Corrían los últimos años del siglo XX en España y, tras la crisis de 1993, comenzó el conocido ciclo Solbes-Rato (Ministros de economía turnantes), caracterizado por un crecimiento económico constante, una de cuyas principales variables fue la construcción de más de medio millón de viviendas nuevas cada año. Se llegó a alcanzar el millón de compraventas entre vivienda nueva y usada en 2005-2006, cuando ahora apenas se supera las 400.000. Los préstamos hipotecarios funcionaron a las mil maravillas.

 

Llegó entonces la crisis y se acabó el crédito bancario. Amplias capas de la población dejaron de poder elegir entre alquilar o comprar. A consecuencia de ello, la demanda de alquiler aumentó. Intentando responder a este incremento, y a partir del dogma de que mayor flexibilidad traerá mayor oferta, se reformó en 2013 la Ley de arrendamientos urbanos para bajar de 5 a 3 años la prórroga mínima a que tiene derecho el inquilino (aún vigente).

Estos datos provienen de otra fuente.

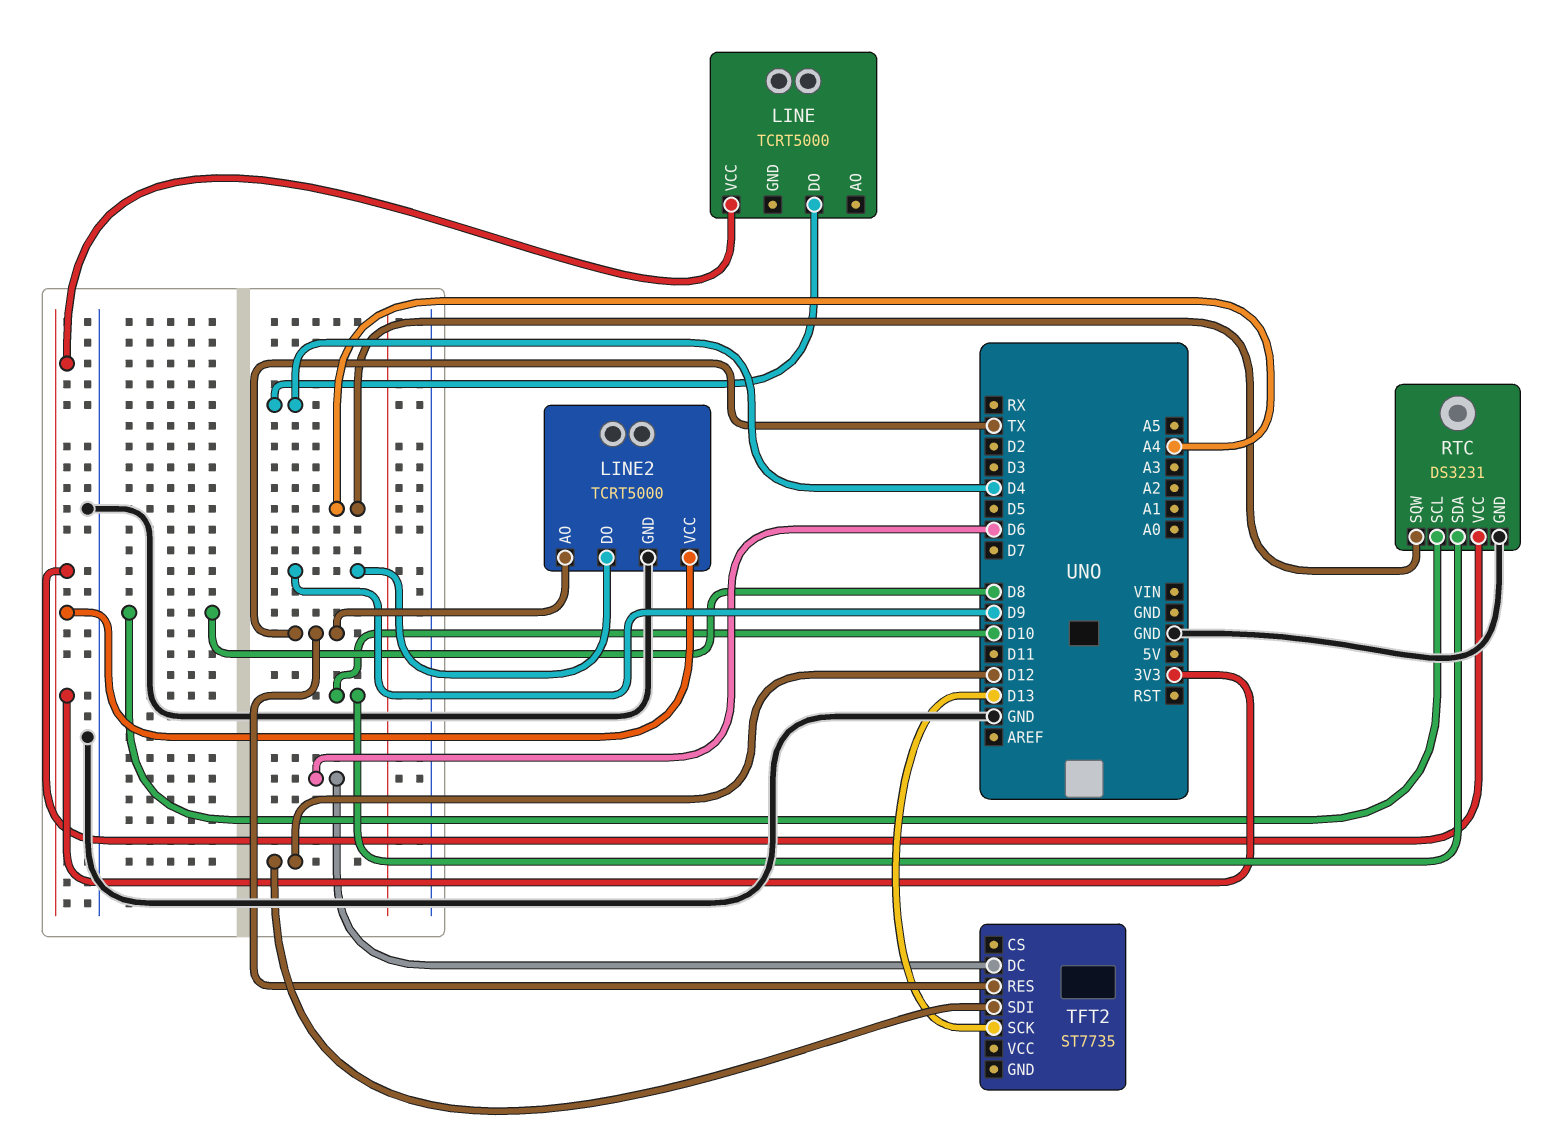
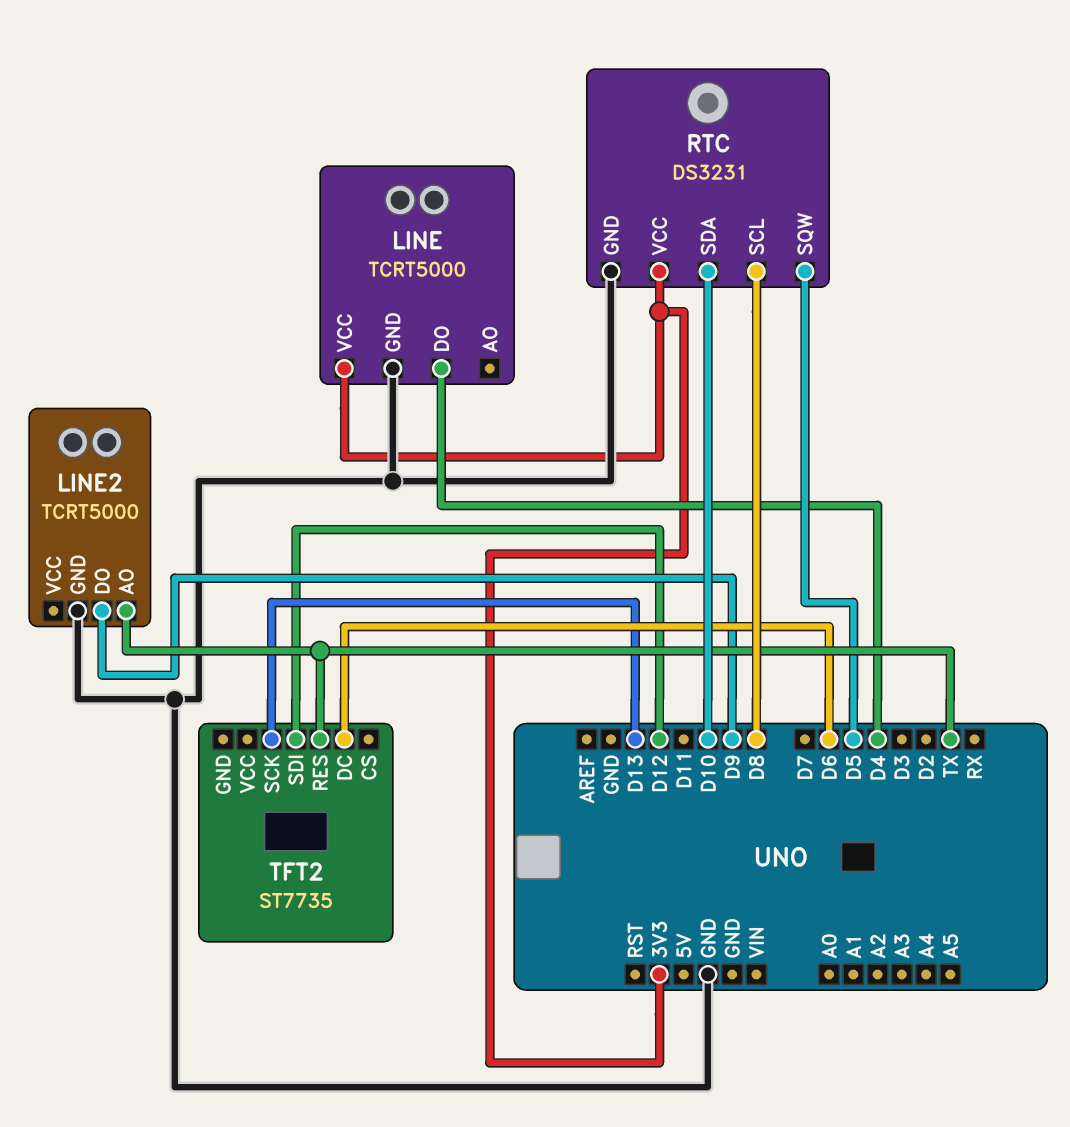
LINE pin GND: none -> GND
LINE2 pin VCC: 3V3 -> none
RTC pin SQW: A4 -> D5

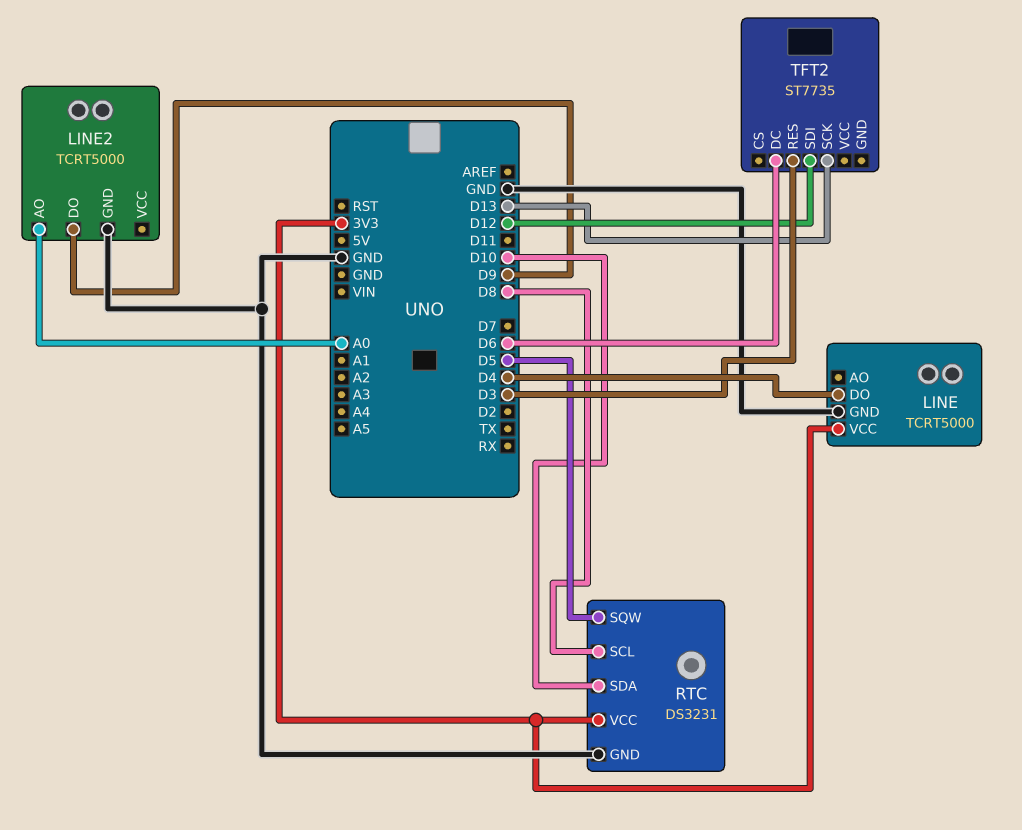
LINE2 pin AO: TX -> A0
TFT2 pin RES: TX -> D3

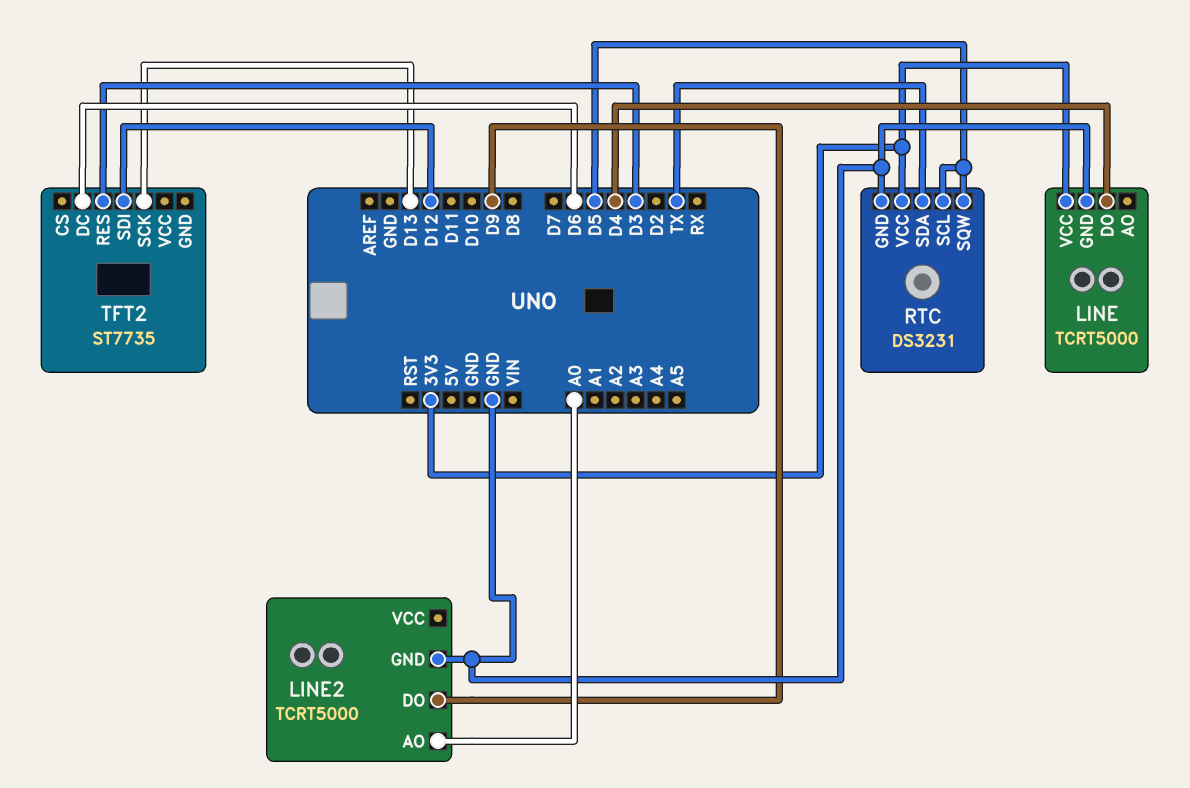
RTC pin SCL: D8 -> D5
RTC pin SDA: D10 -> TX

Soluciones como esta parecían tener sentido  durante unos años en los que se pronosticaba que no tardaríamos en volver a tener  un mercado de vivienda boyante. Sin embargo, la burbuja no sube como hace diez años, las coordenadas son nuevas, y la legislación pre-crisis unida a estos parches no acaban de solucionar el problema.

 

En la sólida pared de la vivienda española, podríamos decir que se ha abierto una grieta inesperada: la burbuja no rebrota, la demanda de alquiler se dispara, la hipoteca está en crisis. Para hacer frente a la misma, debemos cuestionar algunas «verdades oficiales», abriendo una grieta a estas nuevas coordenadas en el pensamiento sobre el tema.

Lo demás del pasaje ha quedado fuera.